Per l’AGCM, «tali stringenti vincoli, nella misura in cui
creino un’esclusiva di fatto a favore delle compagnie dei lavoratori
portuali, sarebbero contrari alla normativa a tutela della
concorrenza. Ciò appare confermato dalla recente sentenza
6523/2024 del Consiglio di Stato, nella quale il giudice ha
affermato che “l’ambiguità del testo normativo impone
al Collegio di prescegliere il significato […] che riconduca
la norma alla necessaria conformità con il quadro normativo
eurounitario di riferimento, che non tollera l’esistenza di
posizioni dominanti o di diritti esclusivi per le operazioni
portuali, a meno che non si tratti di servizi di interesse economico
generale».



L’Antitrust ha quindi suggerito «di modificare tale norma
al fine di sostenere la competitività dei porti italiani,
anche rispetto ai porti limitrofi di altri Stati membri in cui è
possibile fare ricorso all’autoproduzione con maggiore libertà,
fornendo altresì ulteriori stimoli all’efficienza dei gestori
dei servizi portuali». Per l’AGCM, «tale proposta,
peraltro, non si pone in contrasto con le irrinunciabili esigenze di
tutela delle condizioni di lavoro, che appaiono garantite dalla
scrupolosa verifica del rispetto delle prescrizioni del contratto
collettivo nazionale di lavoro dei lavoratori marittimi e delle
norme di sicurezza rilevanti».



Auspicando che la memoria presentata dall’AGCM «non venga
presa in considerazione dal Parlamento», il dirigente
nazionale della Filt Cgil ha rilevato che «risulta davvero
incomprensibile come l’Autorità non abbia minimamente
analizzato i reali pericoli per l’integrità del principio
della concorrenza e quali siano le vere distorsioni che possono
mettere in pericolo l’aspetto pubblicistico e l’interesse generale
del nostro sistema portuale.
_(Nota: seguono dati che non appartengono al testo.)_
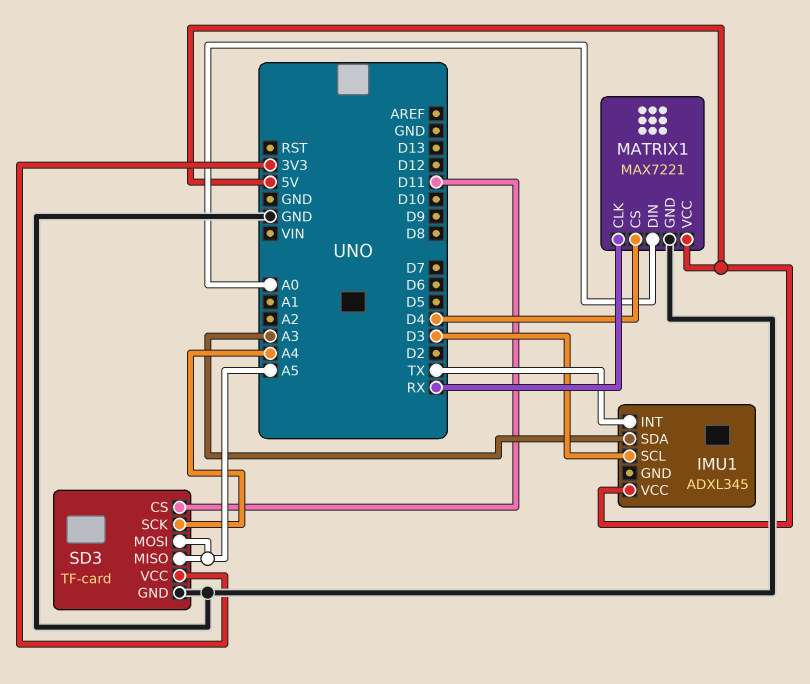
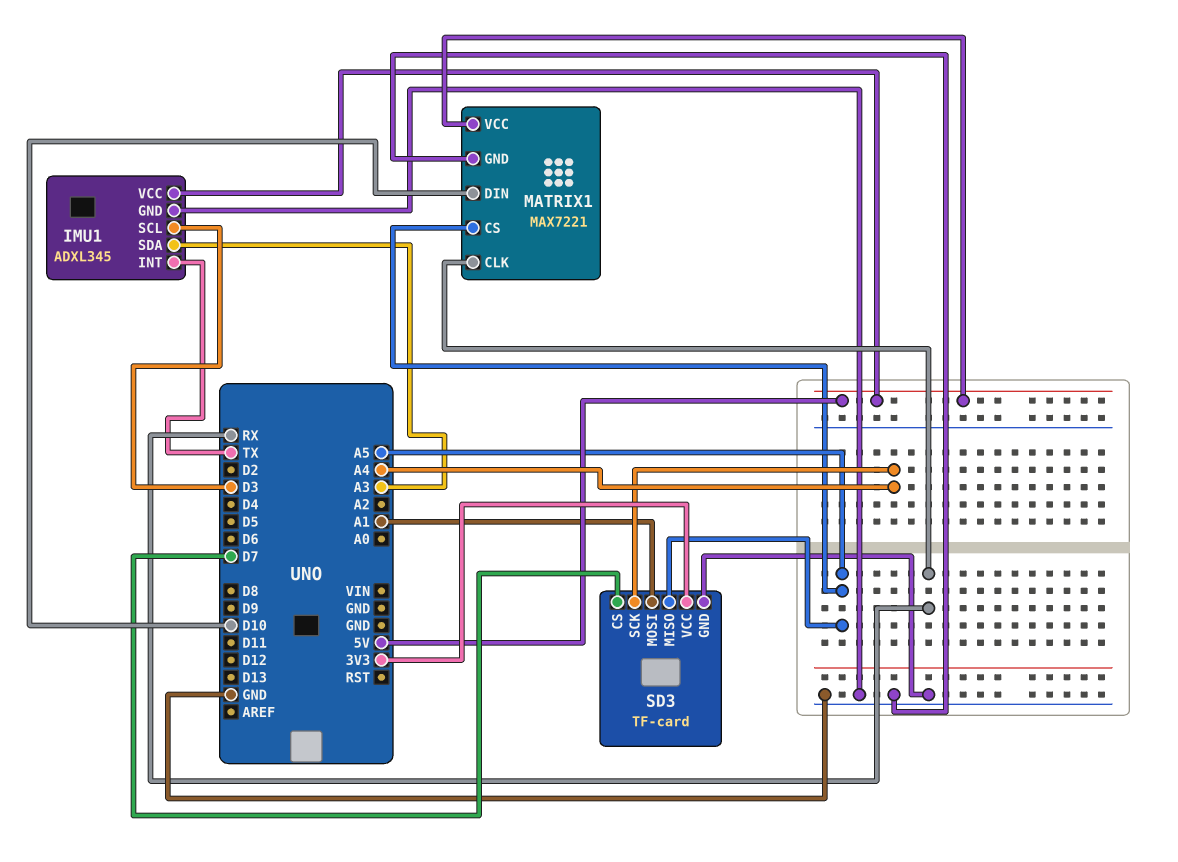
IMU1 pin GND: none -> GND
MATRIX1 pin CS: D4 -> A5
MATRIX1 pin DIN: A0 -> D10
SD3 pin CS: D11 -> D7
SD3 pin MOSI: A5 -> A1

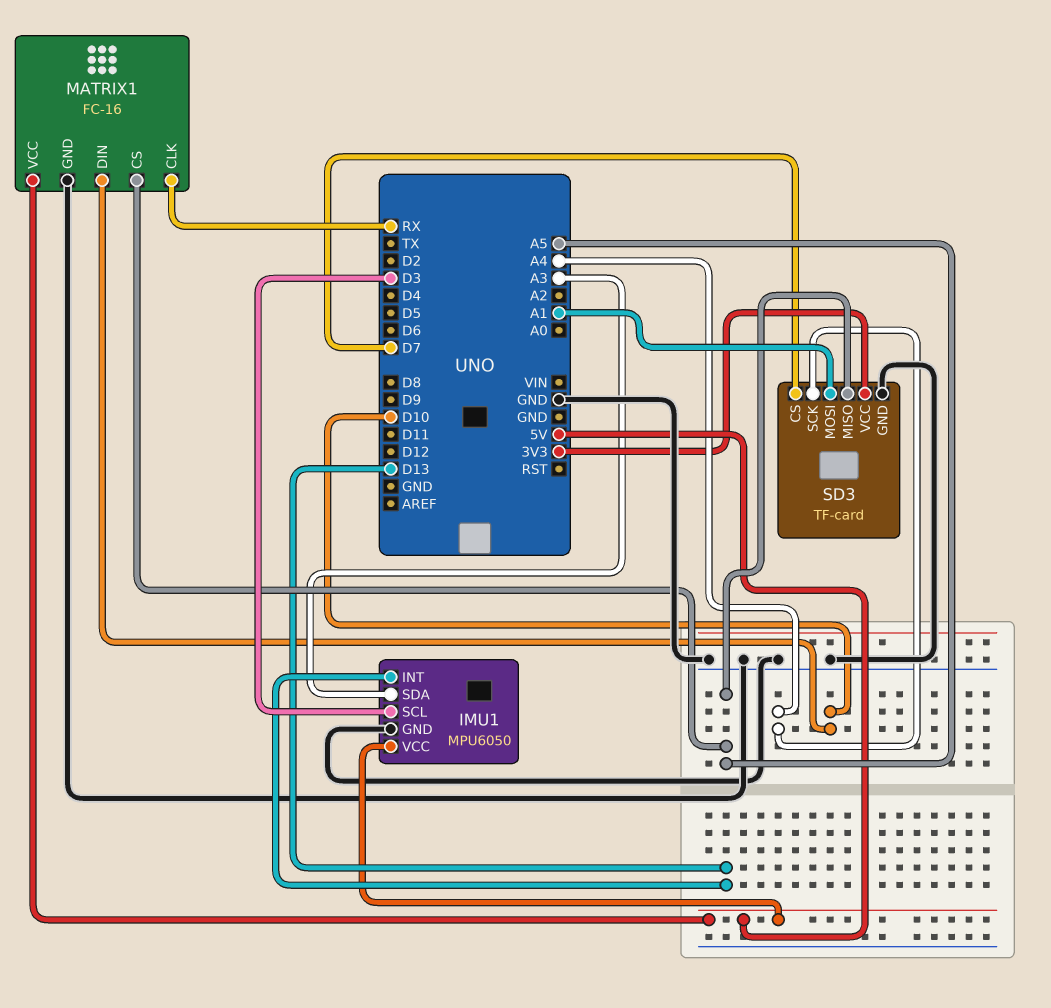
IMU1: ADXL345 -> MPU6050
IMU1 pin INT: TX -> D13
MATRIX1: MAX7221 -> FC-16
La norma attuale sull’autoproduzione -
ha evidenziato Amedeo D’Alessio – tutela la sicurezza dei lavoratori
portuali e marittimi, evitando che si diffondano forme di
concorrenza sleale tra le imprese o vere pratiche di dumping sociale
e salariale. È falso affermare che uno dei fattori che
limitano la competitività dei porti italiani è il
maggior tempo in media richiesto per le operazioni portuali».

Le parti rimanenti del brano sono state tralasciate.